The VFX goal for the Warner Bros space opera, briefed to overall visual effects supervisor Paul Lambert, was to try to keep everything as grounded and as photoreal as possible.
“We weren’t going to have any virtual cameras which could only be done in CG,” he tells BeforesandAfters . “We wanted to embrace all of the natural environments which we were going to visit.”
This included shooting at Origo Film Studios in Budapest against sand-coloured backdrops without resorting to blue or green screen and devising a method of extracting chroma-keys.
He reveals that an opening sequence to the film, set in space above Arrakis, was shot with LED screens, but that it didn’t make the cut. “[DP Greig Fraser] knew that there was no way we could get that harsh, arid, hot, bright environment with an LED screen,” he says.
Similarly for the interiors of the ornithopters they found the highest hill in Budapest and built a gimbal, around which they constructed a 25ft-high sand-coloured 360-degree ramp.

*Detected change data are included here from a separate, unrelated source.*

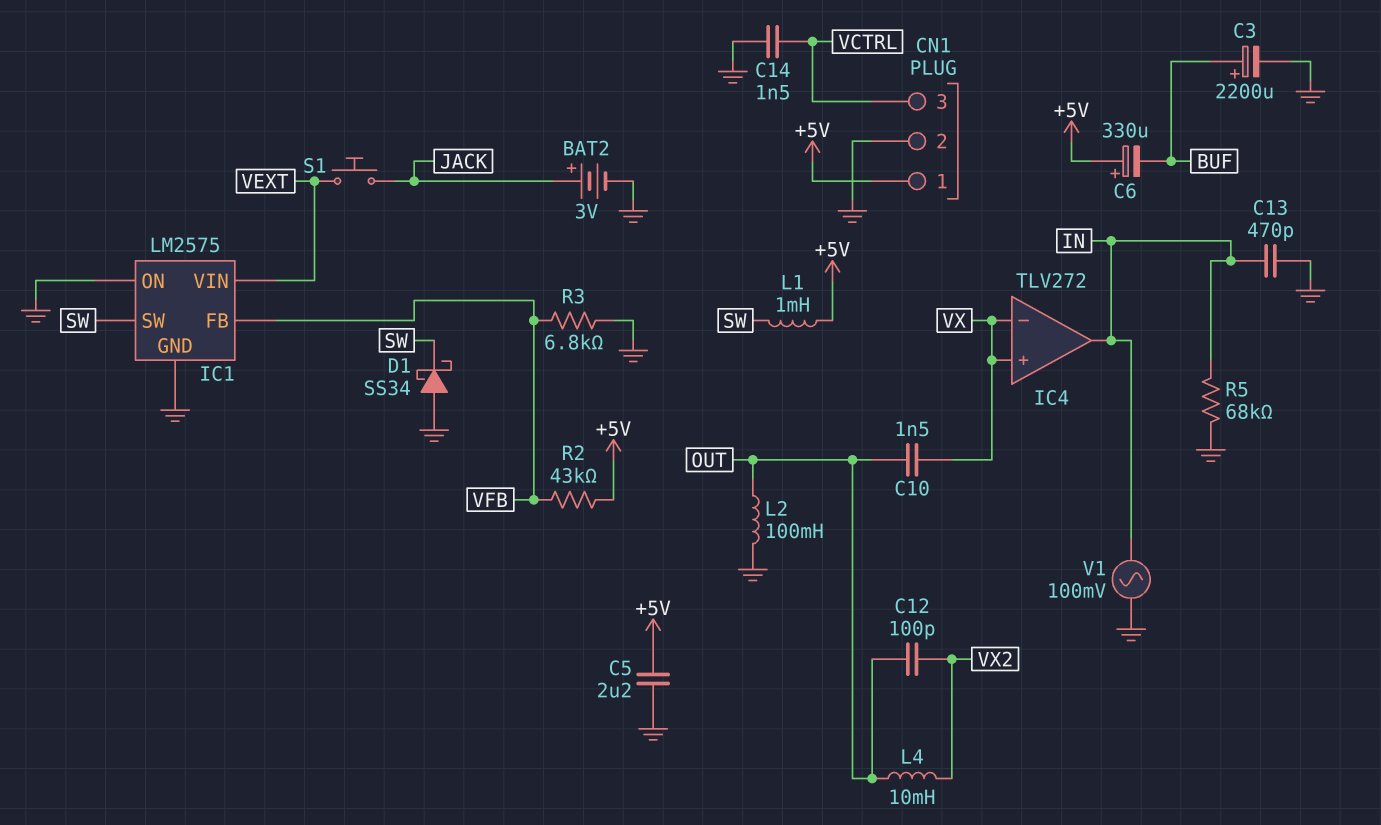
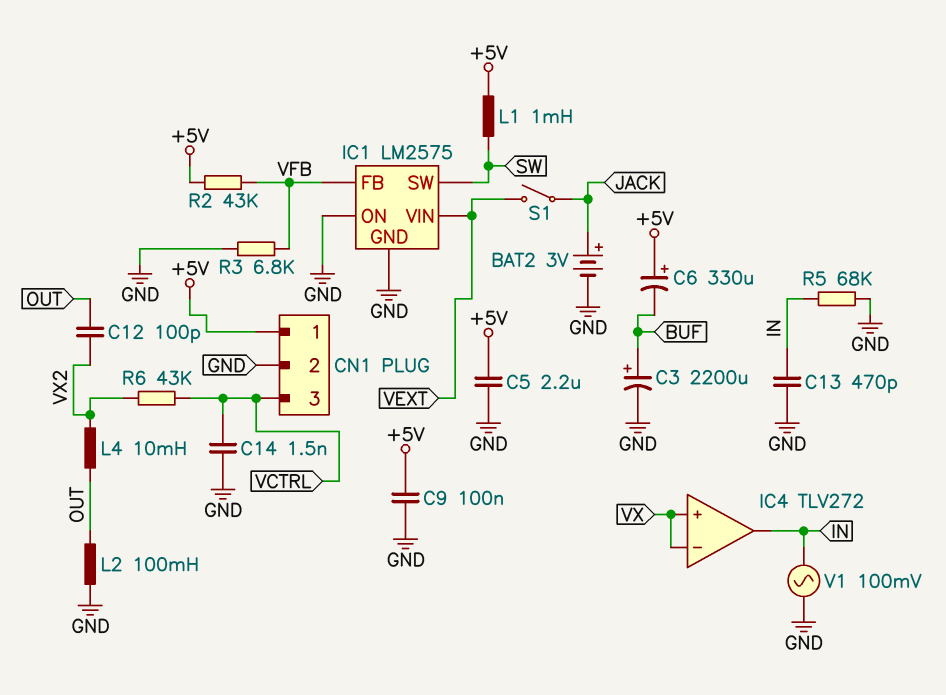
C9: none -> 100nF (+5V, GND)
C10: 1.5nF (OUT, VX) -> none
D1: schottky SS34 (A GND, K SW) -> none
R6: none -> 43k (VCTRL, VX2)
S1: button (JACK, VEXT) -> switch (JACK, VEXT)

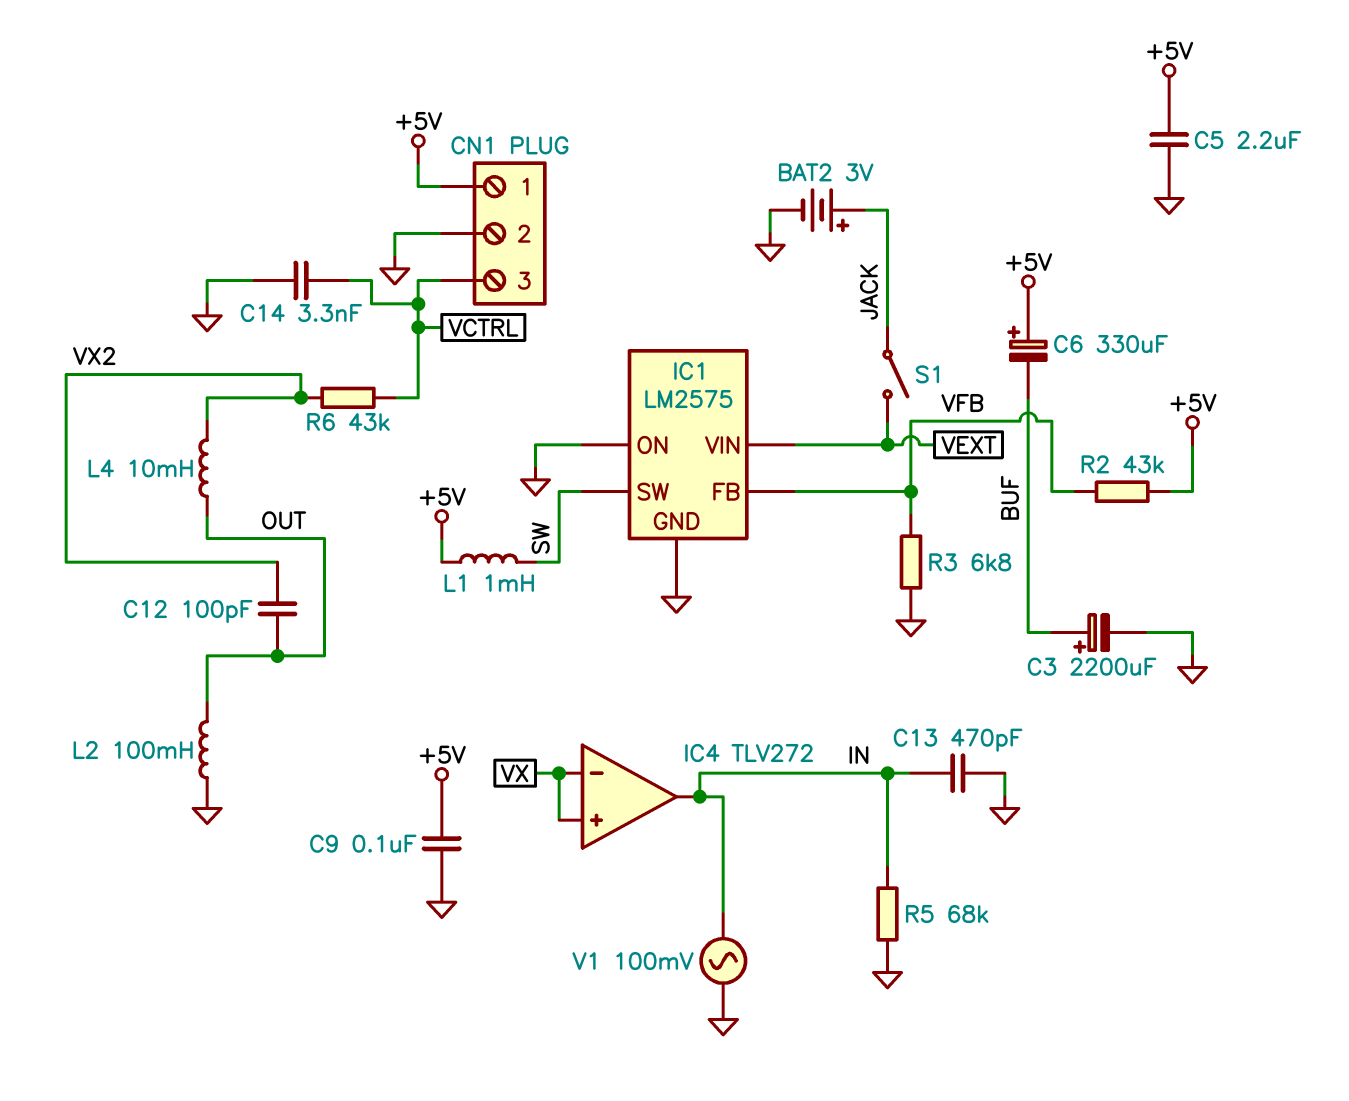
C14: 1.5nF (GND, VCTRL) -> 3.3nF (GND, VCTRL)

“We called it the ‘dog collar’, the idea being that when it was a bright, sunny day, the sun would bounce off the dog collar into the ornithopter giving us the ideal lighting. Now, the ornithopter was just like a glass bowl. When we had the actors inside the ornithopter and Greig focused on Paul [Timothée Chalamet] and everything was out of focus in the background, it almost looked as if you were over the desert.”
SFX supervisor Gerd Nefzer came up with the idea of using a massive vibrating plate underneath the sand of Abu Dhabi’s desert to simulate the earth-shaking movement of the sandworms.
“What we did in post to help extend this 12×12 plate was we shot extensive photography of the effect so we could then replicate it to make it feel like it covered a much larger area,” he says.
Lambert is employed at lead vendor DNEG, corralling contributions from Rodeo FX, Wylie Co and MPC. Rodeo FX and Weta Workshop worked on concepts for the movie including the worms which had a mouth based on a whale’s baleen.
Wylie Co played a large role in creating the spice-infused blue eyes of certain characters, basing individual looks on the colour of each actor’s eyes. This was after rejecting contact lenses (not ideal in a sandy environment) and even using onions.
“We did a test where we cut up some onions and rubbed them under our eyes to try and get some red going on from the onion which we then tinted blue, but Denis [Villeneuve, director] wasn’t interested in that.”